Member of the Virginia House of Delegates from the Floyd and Carroll counties district
- In office 1944–1956

Personal details
- Born: Joseph Edwin Proffit March 24, 1876 Floyd, Virginia, U.S.
- Died: February 27, 1958 (aged 81) Roanoke, Virginia, U.S.
- Resting place: Jacksonville Cemetery
- Party: Republican
- Spouse: Anne Simmons
- Alma mater: Danville Military Institute College of William & Mary Yale Law School
- Occupation: Politician; lawyer; bank president;

= Joseph E. Proffit =

American politician (1876–1958)

Joseph Edwin Proffit (March 24, 1876 – February 27, 1958) was an American politician from Virginia. He served in the Virginia House of Delegates from 1944 to 1956.

==Early life==
Joseph Edwin Proffit was born on March 24, 1876, in Floyd, Virginia. He was educated in public schools there. He graduated from Danville Military Institute, College of William & Mary and Yale Law School.

==Career==
Proffit was an American consul in Johannesburg from 1902 to 1909. He practiced law in Floyd for 48 years. He practiced law with Kyle M. Weeks.

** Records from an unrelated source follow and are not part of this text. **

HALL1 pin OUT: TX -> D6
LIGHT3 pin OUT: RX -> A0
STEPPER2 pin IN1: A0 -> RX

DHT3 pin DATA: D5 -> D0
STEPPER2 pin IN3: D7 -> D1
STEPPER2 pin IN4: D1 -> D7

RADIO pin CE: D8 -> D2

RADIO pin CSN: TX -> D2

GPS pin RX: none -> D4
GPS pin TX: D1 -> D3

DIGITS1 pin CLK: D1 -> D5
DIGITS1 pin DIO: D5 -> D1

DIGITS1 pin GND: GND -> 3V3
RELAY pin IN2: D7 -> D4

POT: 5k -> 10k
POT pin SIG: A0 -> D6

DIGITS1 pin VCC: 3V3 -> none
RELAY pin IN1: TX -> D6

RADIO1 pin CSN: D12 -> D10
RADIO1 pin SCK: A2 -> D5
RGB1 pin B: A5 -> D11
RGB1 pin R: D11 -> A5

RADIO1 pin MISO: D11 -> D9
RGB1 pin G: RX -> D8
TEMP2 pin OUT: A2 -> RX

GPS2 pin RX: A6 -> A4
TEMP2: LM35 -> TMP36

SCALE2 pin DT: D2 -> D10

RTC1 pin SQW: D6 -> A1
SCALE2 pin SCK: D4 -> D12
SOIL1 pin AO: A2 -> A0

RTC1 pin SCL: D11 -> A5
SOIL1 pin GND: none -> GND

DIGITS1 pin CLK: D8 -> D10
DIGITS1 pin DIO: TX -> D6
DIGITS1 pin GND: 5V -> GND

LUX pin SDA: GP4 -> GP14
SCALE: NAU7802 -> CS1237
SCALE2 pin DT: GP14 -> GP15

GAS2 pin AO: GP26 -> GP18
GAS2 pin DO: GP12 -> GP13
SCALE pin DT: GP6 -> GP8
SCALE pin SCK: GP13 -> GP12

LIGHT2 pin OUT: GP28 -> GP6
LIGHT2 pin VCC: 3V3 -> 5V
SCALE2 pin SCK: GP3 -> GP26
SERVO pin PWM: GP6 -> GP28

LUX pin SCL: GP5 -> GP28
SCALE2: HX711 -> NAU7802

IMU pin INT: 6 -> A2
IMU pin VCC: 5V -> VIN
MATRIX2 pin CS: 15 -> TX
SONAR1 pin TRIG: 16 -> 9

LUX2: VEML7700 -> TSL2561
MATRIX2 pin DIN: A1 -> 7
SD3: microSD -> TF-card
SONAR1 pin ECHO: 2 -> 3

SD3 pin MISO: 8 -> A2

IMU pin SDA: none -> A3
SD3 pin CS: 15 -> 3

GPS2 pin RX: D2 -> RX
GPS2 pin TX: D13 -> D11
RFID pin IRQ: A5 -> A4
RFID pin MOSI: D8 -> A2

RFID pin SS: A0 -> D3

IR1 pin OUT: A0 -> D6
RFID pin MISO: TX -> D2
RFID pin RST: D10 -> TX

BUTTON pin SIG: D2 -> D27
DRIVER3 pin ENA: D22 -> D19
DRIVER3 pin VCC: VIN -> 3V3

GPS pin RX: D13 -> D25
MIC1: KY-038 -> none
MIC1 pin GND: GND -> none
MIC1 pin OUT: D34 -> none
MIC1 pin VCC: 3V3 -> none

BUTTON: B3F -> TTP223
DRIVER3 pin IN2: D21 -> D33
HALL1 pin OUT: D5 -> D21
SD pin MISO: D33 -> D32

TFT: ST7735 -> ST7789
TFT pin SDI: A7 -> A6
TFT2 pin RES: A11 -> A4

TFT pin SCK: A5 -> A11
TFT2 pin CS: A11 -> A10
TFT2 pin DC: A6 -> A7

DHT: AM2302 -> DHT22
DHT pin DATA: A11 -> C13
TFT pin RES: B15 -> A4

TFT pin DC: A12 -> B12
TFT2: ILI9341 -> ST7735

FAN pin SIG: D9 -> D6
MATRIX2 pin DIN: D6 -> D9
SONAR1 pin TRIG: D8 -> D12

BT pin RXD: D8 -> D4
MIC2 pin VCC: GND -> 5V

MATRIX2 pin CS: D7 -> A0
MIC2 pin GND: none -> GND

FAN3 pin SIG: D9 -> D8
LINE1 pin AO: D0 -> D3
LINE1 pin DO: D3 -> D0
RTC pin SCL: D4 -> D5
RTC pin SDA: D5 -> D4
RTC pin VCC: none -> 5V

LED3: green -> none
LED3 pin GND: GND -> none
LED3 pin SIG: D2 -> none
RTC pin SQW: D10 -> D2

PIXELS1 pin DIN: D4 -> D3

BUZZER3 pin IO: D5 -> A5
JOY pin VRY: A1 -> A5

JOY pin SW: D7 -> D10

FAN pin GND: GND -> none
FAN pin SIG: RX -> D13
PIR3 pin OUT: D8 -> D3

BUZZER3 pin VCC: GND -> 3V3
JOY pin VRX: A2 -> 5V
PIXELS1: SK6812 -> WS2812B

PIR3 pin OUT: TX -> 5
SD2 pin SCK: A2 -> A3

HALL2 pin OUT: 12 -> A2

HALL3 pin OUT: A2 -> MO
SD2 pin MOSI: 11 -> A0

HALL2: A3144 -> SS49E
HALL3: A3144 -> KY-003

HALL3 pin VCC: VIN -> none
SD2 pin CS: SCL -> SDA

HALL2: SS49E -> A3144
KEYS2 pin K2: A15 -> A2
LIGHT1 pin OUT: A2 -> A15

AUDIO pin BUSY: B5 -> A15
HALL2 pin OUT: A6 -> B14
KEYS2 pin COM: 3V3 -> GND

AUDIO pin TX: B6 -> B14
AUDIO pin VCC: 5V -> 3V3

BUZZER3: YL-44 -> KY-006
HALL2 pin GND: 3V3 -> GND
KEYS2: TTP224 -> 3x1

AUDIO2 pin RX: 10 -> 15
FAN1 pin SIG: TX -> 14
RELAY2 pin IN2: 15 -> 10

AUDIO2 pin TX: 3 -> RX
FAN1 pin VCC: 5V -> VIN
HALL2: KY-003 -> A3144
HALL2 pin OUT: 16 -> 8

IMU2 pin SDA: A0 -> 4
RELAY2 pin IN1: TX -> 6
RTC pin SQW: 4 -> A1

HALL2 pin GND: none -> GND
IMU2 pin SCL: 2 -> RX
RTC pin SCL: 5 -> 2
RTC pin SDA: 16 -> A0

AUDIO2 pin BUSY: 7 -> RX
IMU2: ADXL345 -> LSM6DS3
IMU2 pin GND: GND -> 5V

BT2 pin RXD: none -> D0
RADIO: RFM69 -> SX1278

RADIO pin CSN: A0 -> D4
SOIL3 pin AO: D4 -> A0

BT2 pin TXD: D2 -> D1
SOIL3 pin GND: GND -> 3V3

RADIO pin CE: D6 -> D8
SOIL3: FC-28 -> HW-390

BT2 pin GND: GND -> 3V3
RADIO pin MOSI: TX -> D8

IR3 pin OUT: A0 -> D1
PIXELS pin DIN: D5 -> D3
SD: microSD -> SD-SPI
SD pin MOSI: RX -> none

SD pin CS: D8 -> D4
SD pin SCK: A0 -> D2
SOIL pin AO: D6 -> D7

Proffit was a Republican. He served in the Virginia House of Delegates, representing Floyd and Carroll counties, from 1944 to 1956. He also served as chairman of the Republican committee in Floyd County.

Proffit was president of the Bank of Floyd. In 1945, Proffit was named alongside his law partner Weeks for aiding and abetting William Reeves Gardner in misapplying funds of Farmers and Merchants Bank of Fredericksburg. In April 1947, he was found guilty of one of two counts in the indictment and sentenced to three months of imprisonment and a fine of . In January 1948, he was acquitted in the case. His law partner Weeks was fined for his involvement.

==Personal life==
Proffit married Anne Simmons, daughter of George Simmons.

Proffit died on February 27, 1958, at a hospital in Roanoke. He was buried in Jacksonville Cemetery.